作者姓名:于雪芳  刘婷婷  王广阔  李伦明
作者单位:江门市疾病预防控制中心,广东省,529030
摘    要:目的 探讨原发性高血压(EH)患者血压昼夜规律及血压波动程度即变异性的临床意义.方法 回顾分析65例EH患者24 h动态血压(24 h ABPM)监测报告.将65例EH患者分为两组:一组为高血压伴左心室肥大(LVH)30例,另一组为高血压不伴左心室肥大35例.选择同期健康体检者30名为正常血压对照组.对下列参数进行分析:①24 h平均收缩压(24 h SBP)与舒张压(24 h DBP);②白昼平均收缩压(dSBP)与舒张压(dDBP);③夜间平均收缩压(nSBP)与舒张压(nDBP);④24 h收缩压标准差(24 h SSD)与舒张压标准差(24 h DSD);⑤白昼收缩压标准差(dSSD)与舒张压标准差(dDSD);⑥夜间收缩压标准差(nSSD)和舒张压标准差(nDSD);⑦夜间/白昼平均收缩压比值(nSBP/dSBP)与舒张压比值(nDBP/dDBP).结果 高血压伴LVH组与正常对照组或高血压无LVH组比较,24 h各时间段的血压均值及血压变异性差异有统计学意义(P<0.01),血压昼夜(清醒/睡眠)规律性不明显,nSBP/dSBP比值显著高于对照组(P<0.01).高血压无LVH组与正常对照组比较,血压均值差异有统计学意义(P<0.01),血压大多有较明显昼夜(清醒/睡眠)变化规律,血压变异性比较除白昼收缩压变异性有明显差异外,其余差异无统计学意义.结论 高血压不合并靶器官损害时,血压的变异性不显著,有明显昼夜规律性;高血压合并靶器官损害时,血压的变异性增大,无明显昼夜规律性,nSBP/dSBP比值明显增高.利用这些指标可评估高血压患者是否有靶器官损害,以便更有效地控制血压,减少并发症.

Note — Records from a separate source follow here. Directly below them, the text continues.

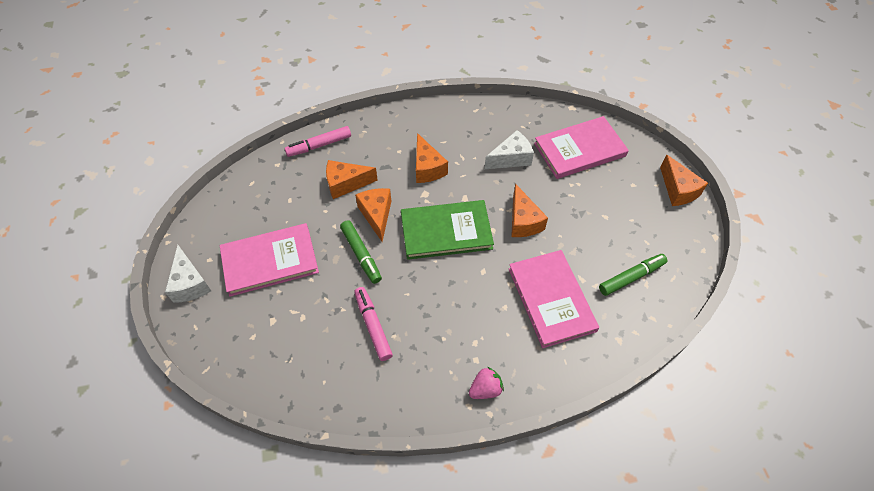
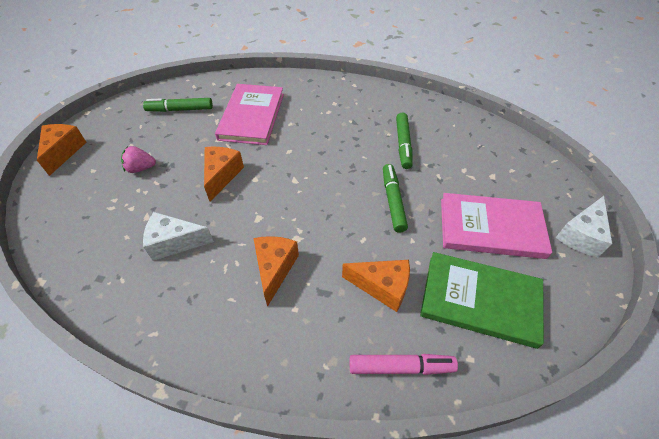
camera: 155 degrees left, 5 degrees down
(190, 283) = (581, 235): white cheese -> white cheese turned 150 degrees counterclockwise
(373, 326) = (403, 144): pink marker -> green marker
(376, 215) = (361, 234): orange cheese -> none
(446, 231) = (299, 192): green book -> green book (480, 300)
(485, 389) = (338, 88): pink strawberry -> pink strawberry (141, 168)
(579, 150) = (96, 223): pink book -> none

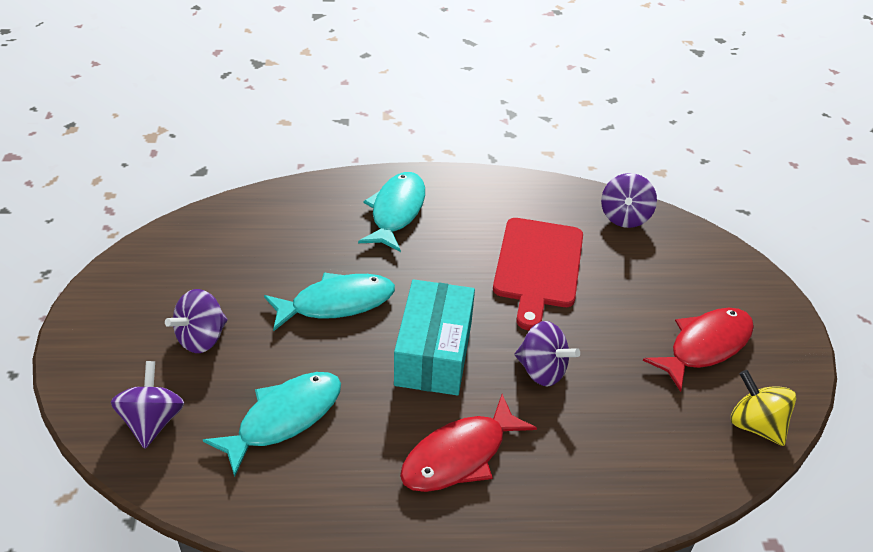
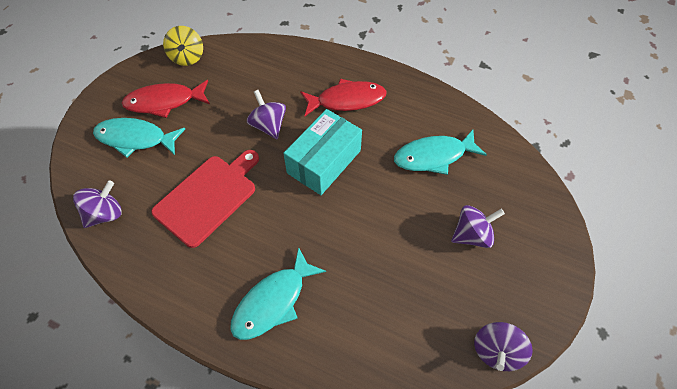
camera: 150 degrees left, 15 degrees up
(153, 421) = (513, 185): purple spinning top -> purple spinning top (496, 351)
(336, 303) = (367, 225): turquoise fish -> turquoise fish (135, 139)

关 键 词:高血压  动态血压监测  血压变异性  昼夜规律  左室肥大

24 h ambulatory blood pressure pattern and variability in hypertensive patients
Institution:YU Xue-fang,LIU Ting-ting,WANG Guang-kuo, et al. (Center for Disease Control and Prevention of Jiangmen, Jiangmen 529030, China)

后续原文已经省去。